Metastatic cancer spread to lymph nodes (LN) is a pivotal prognostic factor in prostate cancer, thus correct assessment of the nodal status is paramount for adjuvant treatment planning. In early stage prostate cancer, nodal staging is performed by pelvic lymph node dissection (PLND). This surgical procedure is associated with a high risk of post-surgical morbidities and considerable reduction of patients’ quality of life. Furthermore, metastatic LN involvement might be limited. Current histopathological assessment of dissected nodes comprises H&E staining of a few tissue sections often leaving small metastases undetected, thus impairing staging accuracy.

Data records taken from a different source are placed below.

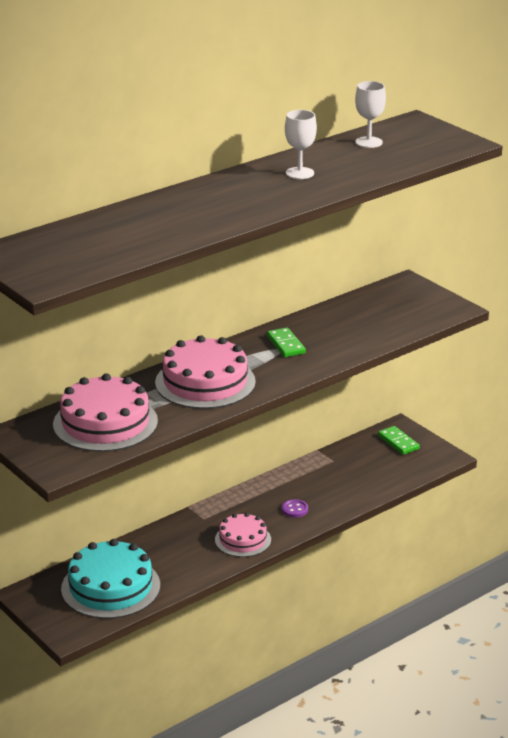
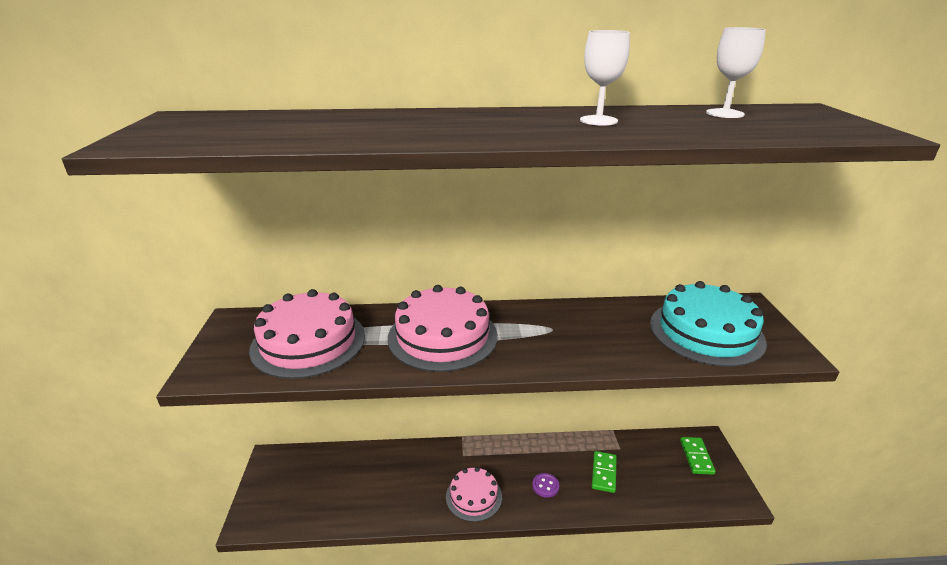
camera: 35 degrees right, 0 degrees up
(110, 587) = (329, 488): turquoise cake -> turquoise cake (706, 332)
(285, 345) = (561, 326): green domino -> green domino (603, 473)

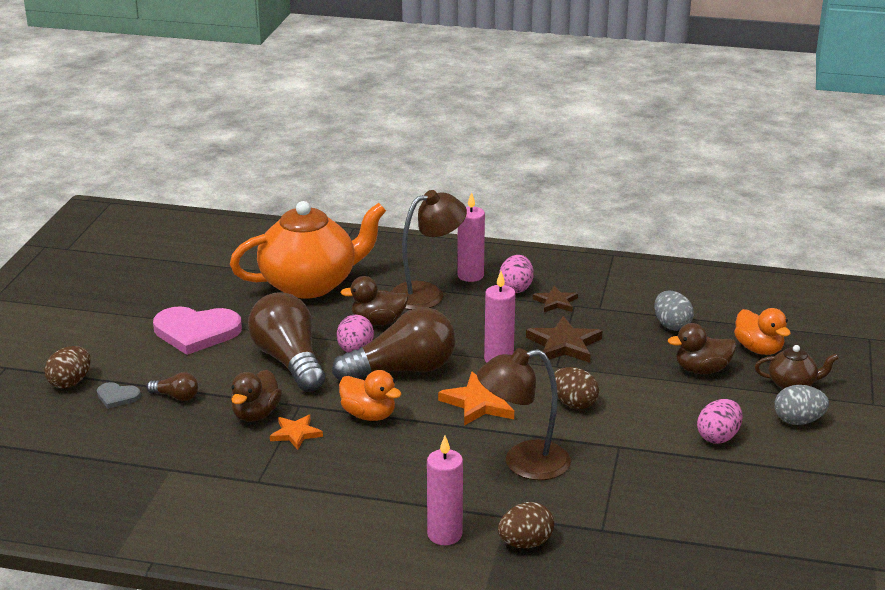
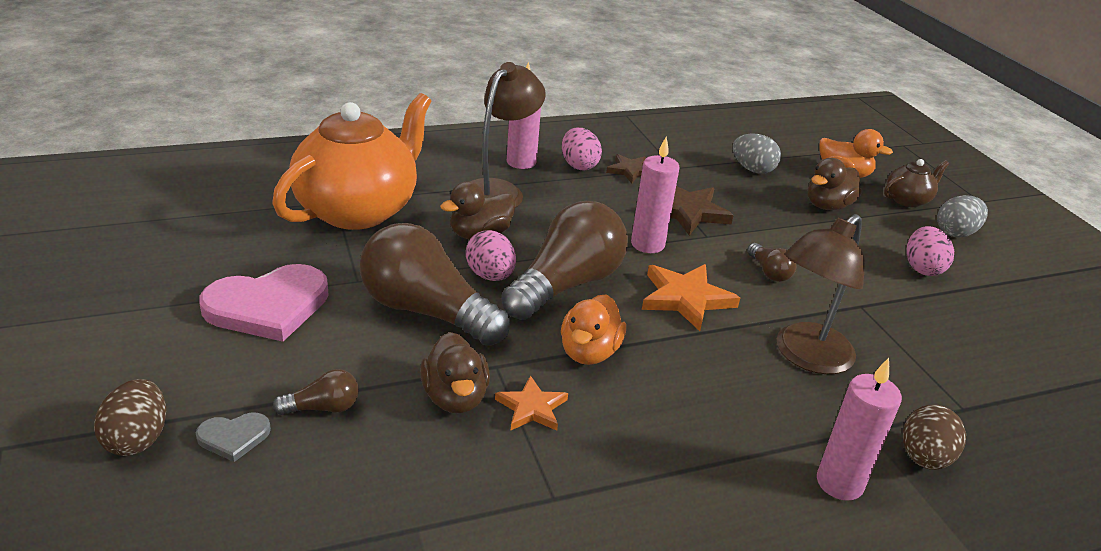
camera: 35 degrees left, 5 degrees up
(369, 415) = (589, 352): orange duck -> orange duck turned 105 degrees clockwise
(573, 403) = (769, 272): brown egg -> brown light bulb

Alternative approaches to PLND aim to increase staging accuracy and reduce surgical radicality. One option is targeted PLND, where a selected number of lymph nodes is removed from ‘target’ areas of the pelvic lymphatic pattern/system. A second option is tracer-guided sentinel LND (sLND) to identify lymph nodes with the highest chance to harbour metastasis. Both methods aim to enhance staging accuracy by concentrating thorough LN analysis to a smaller number of nodes. However, histopathologic serial sectioning and immunochemistry are known to be labour-intensive and time-consuming and therefore not suitable for intraoperative use.
OSNA (one step nucleic acid amplification) constitutes an optimal solution to overcome such limitations. OSNA is a rapid, easy-to-use, highly sensitive and standardised molecular diagnostic which allows analysis of the entire LN, perfectly suited for the intraoperative setting. This enables clinicians to base treatment decisions on solid nodal staging information.